HLA-E单抗抑制B细胞激活减轻肾移植抗体介导排斥反应的机制

Antibody mediated rejection (AMR) is a major cause of long-term kidney allograft failure. IVIg is an effective way to treat AMR, however its mechanism has not been figured out. We found there contains high dose HLA-E antibodies in IVIg, and its monoclonal antibody could inhibit antibody secretion by activated B cells. And this phenomenon may work through its inhibition on B cell activation. Moreover, we found HLA-E monoclonal antibody could bind to the open conformer of MHC I on the surface of activated B cells. References demonstrated the elongated tale of MHC I could recruit and up-regulate SHP phosphorylation. B cells activation could be inhibited by SHP-1 and SHP-2 through Syk-Btk/MAPK and TRAF6/NF-kB signal pathway respectively. Hence we make hypothesis that HLA-E monoclonal antibody could bind to the open conformer of MHC I on the surface, which recruit and up-regulate SHP phosphorylation, to inhibit B cells activation by Syk-Btk/MAPK and TRAF6/NF-kB signal pathway. For this purpose, we plan to utilize rat kidney transplant model to figure out the effectiveness of HLA-E monoclonal antibody on inhibiting B cells activation and alleviating kidney allograft AMR, and illustrate the molecular mechanism of HLA-E monoclonal antibody on inhibiting B cells activation in vivo and in vitro. This program could provide theoretical basis and experimental support for the clinical application of HLA-E monoclonal antibody.

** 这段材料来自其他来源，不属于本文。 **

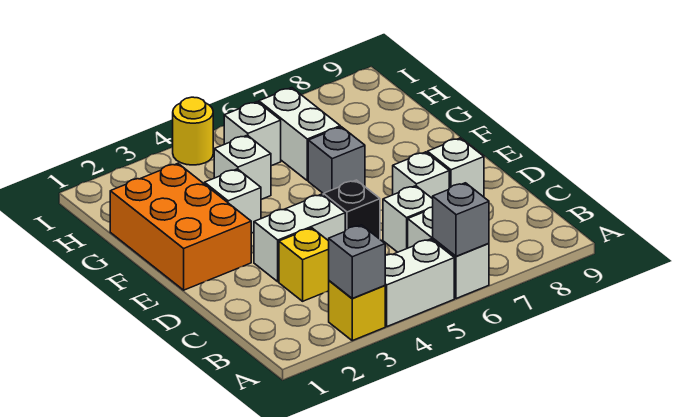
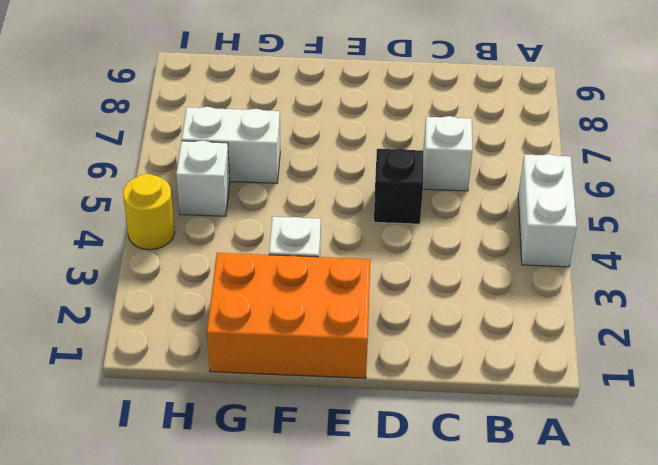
none -> yellow brick A3 level 1
none -> white brick A6:B6 level 1
none -> yellow brick C3 level 1

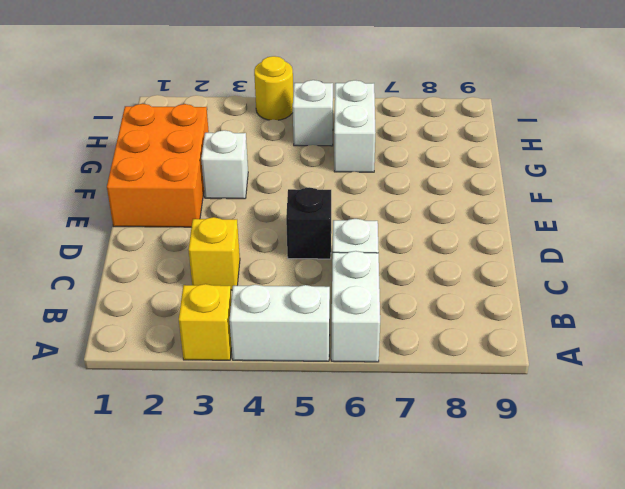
none -> white brick D3:D4 level 1
none -> white brick D7 level 1
none -> white brick D8 level 1

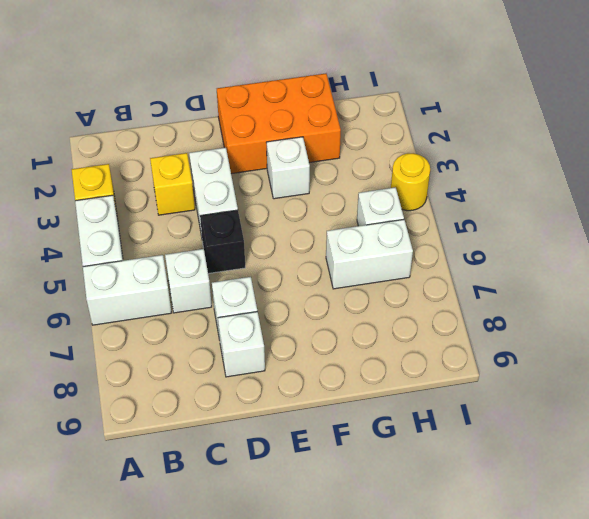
none -> grey brick F6 level 1
none -> white brick G4 level 1
none -> grey brick A3 level 2

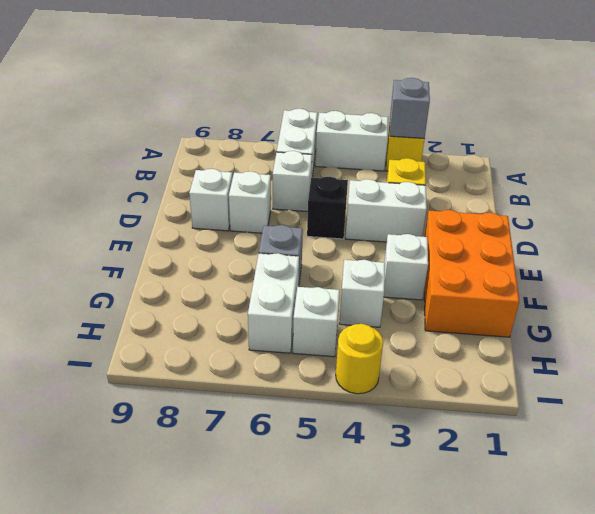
none -> grey brick A6 level 2

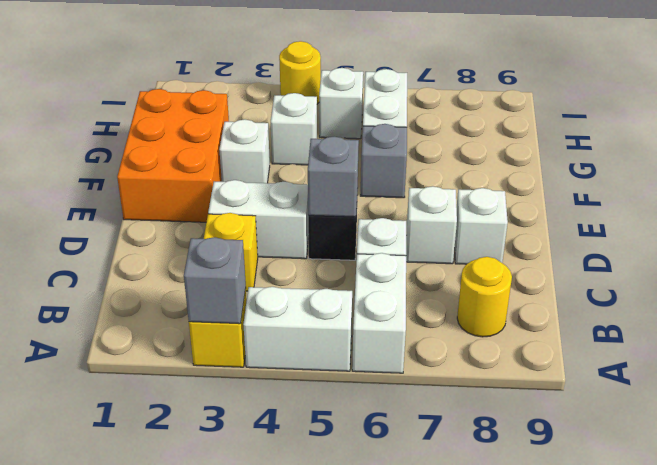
yellow round brick B8 level 1 -> none
grey brick D5 level 2 -> grey brick A6 level 2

抗体介导的排斥反应（AMR）是影响移植肾长期存活的主要因素。静脉注射免疫球蛋白（IVIg）被广泛用于治疗AMR，机制亟待阐明。我们发现HLA-E抗体在IVIg中含量很高，其单抗能与B细胞表面的MHC I类抗原开放构象结合，并显著抑制B细胞激活与抗体分泌，具有减轻肾移植AMR的潜在作用。研究表明MHC I类抗原可募集并激活SHP，而SHP-1和SHP-2能分别通过抑制Syk-Btk/MAPK及TRAF6/NF-kB通路抑制B细胞激活。因此我们推测：HLA-E单抗通过与MHC I类抗原开放构象结合，募集并激活SHP-1与SHP-2，进而分别通过抑制Syk-Btk/MAPK及TRAF6/NF-kB通路抑制B细胞激活。为此，本项目拟通过大鼠肾移植模型，明确HLA-E单抗抑制B细胞激活减轻肾移植AMR的作用，阐明并验证其抑制B细胞激活的分子机制，为将来HLA-E单抗的临床应用提供理论基础和实验支持。

抗体介导的排斥反应（AMR）是影响移植肾长期存活的主要因素，近年来受到越来越多的关注。B细胞激活后分泌供者特异性抗体（DSA）是AMR发生机制中非常重要的环节，因此阻断B细胞激活是预防和缓解AMR的有效治疗手段。本项目的立项意在研究HLA-E单抗对AMR的缓解效果，以及其抑制B细胞激活、降低DSA分泌的内在机制。在本基金的资助下，我们构建了小鼠皮肤移植AMR模型，发现HLA-E单抗可以延长小鼠的皮肤移植物存活时间，降低DSA分泌，减轻AMR。在应用HLA-E单抗干预的情况下，B细胞表面CB80、MHC II类分子等表达明显降低，证明B细胞激活受到抑制。机制研究表明，HLA-E单抗通过SHP-2/TRAF6/NF-kB通路抑制了B细胞激活。在我们应用SHP抑制剂PP1后，HLA-E单抗抑制B细胞激活的作用明显减弱。结合我们前期发现的HLA-E单抗与MHC I类分子开放构象的结合靶点，这些结果揭示HLA-E单抗是通过与MHC I类分子结合后激活SHP阻断TRAF6/NF-kB通路进而抑制B细胞激活的。同时我们利用小鼠皮肤移植AMR模型，研究了环肽CHBP对AMR的作用。我们发现，环肽CHBP能降低DSA分泌，减缓小鼠移植皮肤AMR。应用环肽CHBP的小鼠，脾脏GC B细胞和Tfh细胞数量和比例明显降低。进一步研究发现Tfh激活相关的JAK-STAT3信号通路被阻断。这说明环肽CHBP抑制B细胞激活，且此作用与生发中心的Tfh细胞密切相关。课题组还在肾移植术后免疫状态监测上做了创新性研究，发现了尿液代谢特征谱在诊断排斥反应中的诊断价值，并构建了基于网络构架和蛋白表达的诊断模型，为临床无创诊断排斥反应提供了新的思路。